Block Island

Our past work on Block Island

The Eco-epidemiology lab at Columbia University, headed by Maria Diuk-Wasser, has been working on Block Island since 2010, investigating the links between the island’s environment, animal host populations, and human cases of tick-borne diseases, including Lyme disease and human babesiosis. During the extensive field work that takes place every spring and summer since 2010, our field crew collect ticks and trap small mammals to better understand the ecological factors that contribute to the incidence of these diseases and assess the public health risk to residents.  For this reason, we have also been working closely with Dr. Peter Krause and colleagues from Yale University, who have been leading a serosurveillance program on tick-borne diseases on Block Island since 1991 and consists of bi-annual serosurveys wherein residents who spent at least one month during the transmission season (May through October) on the Island may be tested for Lyme disease and babesiosis at no cost.

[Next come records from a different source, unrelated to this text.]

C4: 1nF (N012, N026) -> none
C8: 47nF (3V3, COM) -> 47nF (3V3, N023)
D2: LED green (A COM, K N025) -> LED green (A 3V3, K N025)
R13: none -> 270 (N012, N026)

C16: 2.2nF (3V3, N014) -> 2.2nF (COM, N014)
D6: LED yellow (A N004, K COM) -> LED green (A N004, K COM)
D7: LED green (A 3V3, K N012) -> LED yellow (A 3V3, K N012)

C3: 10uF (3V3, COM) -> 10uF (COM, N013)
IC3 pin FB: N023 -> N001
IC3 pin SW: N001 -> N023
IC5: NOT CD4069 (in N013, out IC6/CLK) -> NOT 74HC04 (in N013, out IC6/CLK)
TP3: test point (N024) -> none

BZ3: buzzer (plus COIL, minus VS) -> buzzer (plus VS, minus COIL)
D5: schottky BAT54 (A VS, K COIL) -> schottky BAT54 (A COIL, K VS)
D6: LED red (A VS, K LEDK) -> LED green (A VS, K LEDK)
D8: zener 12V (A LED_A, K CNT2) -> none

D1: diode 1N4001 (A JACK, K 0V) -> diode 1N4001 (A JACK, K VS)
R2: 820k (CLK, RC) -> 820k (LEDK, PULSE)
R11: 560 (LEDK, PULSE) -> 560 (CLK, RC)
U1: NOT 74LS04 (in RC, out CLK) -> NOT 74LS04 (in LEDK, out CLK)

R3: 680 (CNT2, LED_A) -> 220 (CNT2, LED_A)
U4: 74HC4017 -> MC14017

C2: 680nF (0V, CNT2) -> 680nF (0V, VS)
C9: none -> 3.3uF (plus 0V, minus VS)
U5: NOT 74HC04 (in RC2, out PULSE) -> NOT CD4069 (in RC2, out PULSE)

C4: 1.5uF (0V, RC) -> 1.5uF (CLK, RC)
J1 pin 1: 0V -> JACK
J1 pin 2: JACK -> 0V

Ticks have 3 stages which emerge and are active at different times of the year: larvae, nymphs and adult ticks. They all need to take a blood meal to molt into the next stage and female ticks need it to lay eggs. The stage that represent the most risk to people are the nymphs, which can be infected after feeding on an infected animal as larva, and are most active from May to July. The nymphs densities on Block Island have range from 170 to 410 nymphs per hectare, in our sampling sites between 2010-2016. The infection rate has ranged between 11% and 29% during the same time period. Bi-annual serosurveys (spring and fall) that were conducted on Block Island, found that Lyme disease prevalence fluctuated between 8.4% and 29.1% and human babesiosis have fluctuated between 0.5% and 10%.

How are we expanding our research?

As part of our research we are most interested to understand better how, where and under which circumstances are people most at risk of encountering ticks. Although trivial, our understanding is very limited because our information is anecdotal and because not many studies have addressed how people’s activities and preventing measures affect their risk, and how it changes with past tick encounters and more knowledge about ticks and the diseases they can carry. One of the limitations to understand this are the methods that have been used to gather this information. Traditionally, this information has been collected by questionnaires at the end of the high risk season or at one point in time, so we don’t have sufficient information to relate tick exposure to different activity patterns. How people are exposed to ticks is a key piece of information to understand how different interventions to reduce the tick burden will impact on human health.

How does The Tick App project address this issues?

For this reason and to gather more detailed data, we have developed a smartphone application to collect data through simple and fast surveys with a citizen science approach: The Tick App. Through the app we also provide resources to learn more about the biology and ecology of ticks, how to identify them and how to protect yourself from ticks. You can send us a picture of the tick and help us monitor the tick population and the different tick species found on Staten Island. For non-app users, you can sign up on our website www.thetickapp.org to receive the surveys by email or download a paper survey package to complete and mail back to us. We are only asking people to complete one tick diary a day for 15 days, during that time we will ask if you found any ticks that day, what did you do (from a list of activities) and if you used any preventing measures. The app is available at the app store or google play.

As part of the study, we are offering free Lyme disease and Babesiosis testing before and after the study as part of a collaboration with Dr. Peter Krause from Yale University. This information will be matched to the information from the app and it will help us better understand which areas on the island are most risky and how to better protect people from tick bites, with science-based interventions that are tailored to the island.